*** Opening of Task data ***

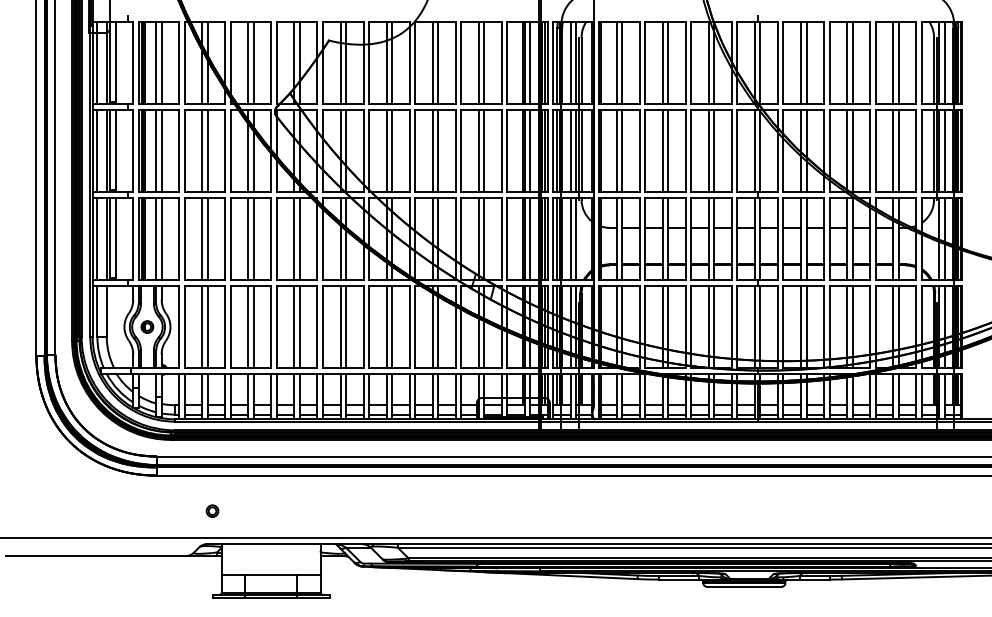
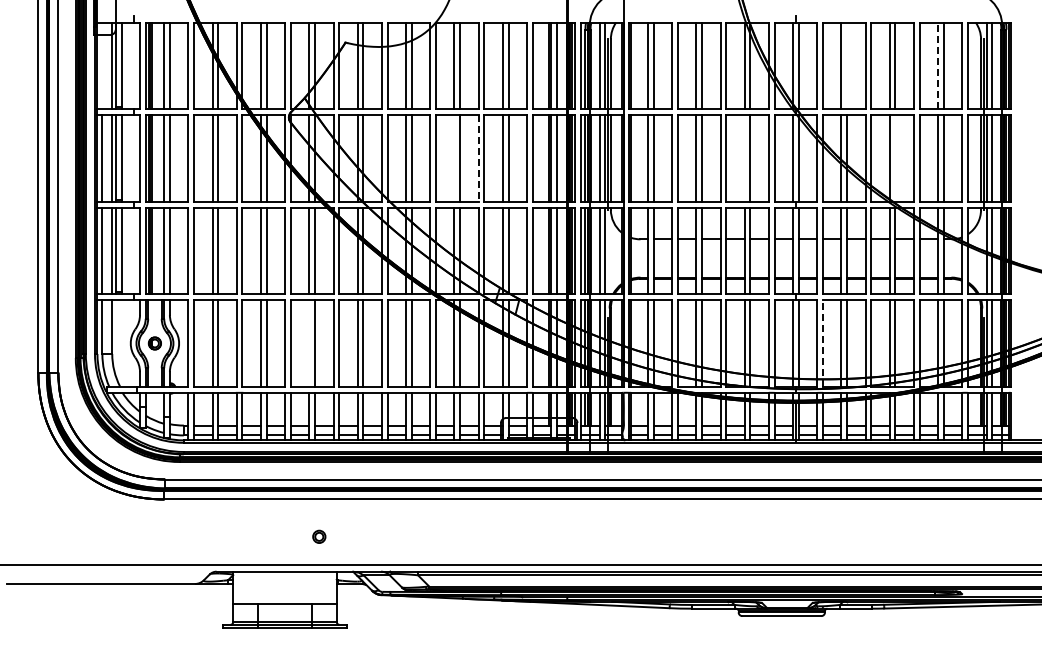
line: (97, 62) -> (102, 65), removed
line: (806, 62) -> (847, 65), removed
line: (893, 62) -> (938, 65), solid -> dashed
line: (432, 150) -> (454, 158), removed
line: (455, 150) -> (478, 158), solid -> dashed
line: (708, 150) -> (744, 158), removed
line: (852, 150) -> (895, 158), removed
line: (294, 327) -> (309, 343), removed
line: (783, 327) -> (822, 343), solid -> dashed
part: (212, 510) -> (319, 536), moved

*** Close of Task data ***

Activity:
Only lines that contain the string "solid" count; pick each one out of the records and copy it.

Exercise response:
line: (893, 62) -> (938, 65), solid -> dashed
line: (455, 150) -> (478, 158), solid -> dashed
line: (783, 327) -> (822, 343), solid -> dashed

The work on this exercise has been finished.